The expression of XTH genes is regulated by hormones in response to a variety of environmental fluctuations. For this reason, XETs have evolved in multiple isoforms, which fulfil the specific roles during various stages of plant development and in response to biotic and abiotic stresses, such as drought, heat and metal toxicity [55,120,121,122,123,124,125,126,127,128]. XTH genes also play a unique role in the saccharide metabolism and energy storage that are connected to plant growth, as their elevated expression during elongation of cells directly affects the CW characteristics that underlie the growth and function of plant tissues through structuralisation and re-modelling [129,130].

It has now been accepted that XETs control polymerisation of plant structural polysaccharides such as XGs, and recognise cellulose [47,48,65,67,71,128,131,132,133]. XET enzymes primarily work on the XG molecules associated with cellulose micro-fibrils such that this process does not influence the integrity of CWs [1,47]. The discovery of XET isoforms that link not only XG molecules but also those of cellulose and celluose-derived oligosaccharides by barley XET5 [47] and Arabidopsis XTH3 [65], or XG, (1,3;1,4)-β-d-glucans and cellulose catalysed by barley XET5 [47] and Equisetum HTGs [67,77,78,133], or XG and a wide spectrum of structurally diverse neutral saccharides, catalysed by Tropaeolum XET6.3 [66], and XG and pectin fragments by barley XET isoforms [64], suggested that plants established the sophisticated and variable mechanisms to influence firmness, porosity, and flexibility (stiffness and extensibility) of CWs [47]. This allows plants to continuously modify the properties of CWs that otherwise would lack this adaptability when needed. Although it is not always known how precisely are these specific or broad specific XET isoforms expressed in plant tissues during a defined plant developmental stage, this information could be obtained from the localisation studies and gene expression analyses [66,68,77,100,134,135,136]. The significance of the transglycosylation reactions catalysed by broad specific XETs may be related to the structural roles of polysaccharides in plant CWs. These specific expression patterns thus provide a piece of evidence that it is the flexibility and properties of CWs that are required to fulfill their dynamic roles during embryogenesis, vegetative and reproductive growth, and environmental responses of plants, as these CW polysaccharides are synthesised and interact [44,45].

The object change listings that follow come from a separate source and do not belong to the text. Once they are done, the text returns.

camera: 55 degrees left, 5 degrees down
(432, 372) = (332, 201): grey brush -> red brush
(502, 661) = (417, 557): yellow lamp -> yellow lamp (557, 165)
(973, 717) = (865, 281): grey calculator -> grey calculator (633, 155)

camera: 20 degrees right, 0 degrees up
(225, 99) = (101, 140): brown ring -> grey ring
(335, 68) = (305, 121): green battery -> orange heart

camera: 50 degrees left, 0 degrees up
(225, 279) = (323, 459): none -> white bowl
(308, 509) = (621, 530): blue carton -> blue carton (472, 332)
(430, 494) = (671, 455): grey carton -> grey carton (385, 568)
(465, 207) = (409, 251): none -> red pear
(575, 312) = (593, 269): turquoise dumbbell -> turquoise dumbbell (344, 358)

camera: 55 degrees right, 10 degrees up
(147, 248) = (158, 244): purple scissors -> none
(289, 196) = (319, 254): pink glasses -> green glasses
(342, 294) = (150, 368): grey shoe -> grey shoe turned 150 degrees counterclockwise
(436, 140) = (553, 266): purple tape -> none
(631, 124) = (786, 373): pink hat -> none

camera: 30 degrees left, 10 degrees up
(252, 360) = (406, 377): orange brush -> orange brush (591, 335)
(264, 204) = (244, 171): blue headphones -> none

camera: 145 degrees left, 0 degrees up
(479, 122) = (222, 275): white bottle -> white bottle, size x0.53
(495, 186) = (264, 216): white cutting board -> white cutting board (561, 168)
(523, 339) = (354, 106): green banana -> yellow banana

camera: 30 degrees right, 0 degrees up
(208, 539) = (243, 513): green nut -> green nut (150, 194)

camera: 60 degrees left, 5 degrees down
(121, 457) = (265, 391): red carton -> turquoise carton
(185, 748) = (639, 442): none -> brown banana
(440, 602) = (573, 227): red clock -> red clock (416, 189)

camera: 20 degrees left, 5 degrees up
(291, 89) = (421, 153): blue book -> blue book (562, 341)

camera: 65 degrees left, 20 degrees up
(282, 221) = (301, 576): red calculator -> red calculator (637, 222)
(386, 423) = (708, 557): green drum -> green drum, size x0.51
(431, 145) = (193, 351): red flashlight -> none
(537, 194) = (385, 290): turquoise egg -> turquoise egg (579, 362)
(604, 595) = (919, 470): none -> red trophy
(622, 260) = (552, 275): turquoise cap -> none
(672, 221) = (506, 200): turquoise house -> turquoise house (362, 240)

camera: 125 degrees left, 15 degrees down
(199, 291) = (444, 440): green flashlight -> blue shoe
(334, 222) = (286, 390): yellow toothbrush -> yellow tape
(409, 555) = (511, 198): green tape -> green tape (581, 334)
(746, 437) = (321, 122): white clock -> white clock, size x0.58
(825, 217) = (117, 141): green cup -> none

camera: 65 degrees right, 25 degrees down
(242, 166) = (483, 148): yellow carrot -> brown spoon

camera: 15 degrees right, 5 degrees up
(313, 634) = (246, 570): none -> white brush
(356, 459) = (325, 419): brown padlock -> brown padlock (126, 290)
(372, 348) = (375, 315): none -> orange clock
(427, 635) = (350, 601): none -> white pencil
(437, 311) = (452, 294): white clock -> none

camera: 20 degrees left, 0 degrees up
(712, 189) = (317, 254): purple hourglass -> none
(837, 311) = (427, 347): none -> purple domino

In conclusion, the fundamental complexities of structural polysaccharides in plant CWs have been defined [1,34,137,138,139,140], although, these complexities are not completely transparent, including the precise significance of homo- and hetero-transglycosylation reactions catalysed by XETs. Although the definition of the catalytic function of xyloglucan:xyloglucosyl transferases and more broadly of the XTH family have significantly progressed during the past fifteen years, there are limitations (and still a lack of information) as to how this knowledge can be organically implemented in the function of plant CWs. One example of how these complexities could be better tackled includes the generation of XET/XEH mutant knockout plants (in explicit plant tissues of different taxa) that would be deficient in certain XET/XEH isoforms, to understand the fine structure of plant CWs. This approach could also answer the prodigious question of the potential interchangeability in hemicellulose polymers [8], and if additional mutations to certain hemicellulose biosynthetic enzymes would activate compensatory mechanisms, while other mutations would activate feedback processes between biosynthetic pathways and endomembrane compartments [141]. The latter notions combined with the definitions of roles of broad specific XETs that generate novel hetero-polymeric networks could modify our views on plant CW architectures. Examining these novel relationships will spur a better understanding of the roles of XTH enzymes in plant CWs from macro to atomic levels. Thus, it is imperative to use the knowledge of XTHs in a CW context, amongst other applications, for the rational design of economically important crops using genetic engineering and more broadly bio-technology to increase stress tolerance, tackle drought and other abiotic stresses [105], and produce modified (thermo-responsive) XG hydrogels for bio-medicine [142] and wound healing [143].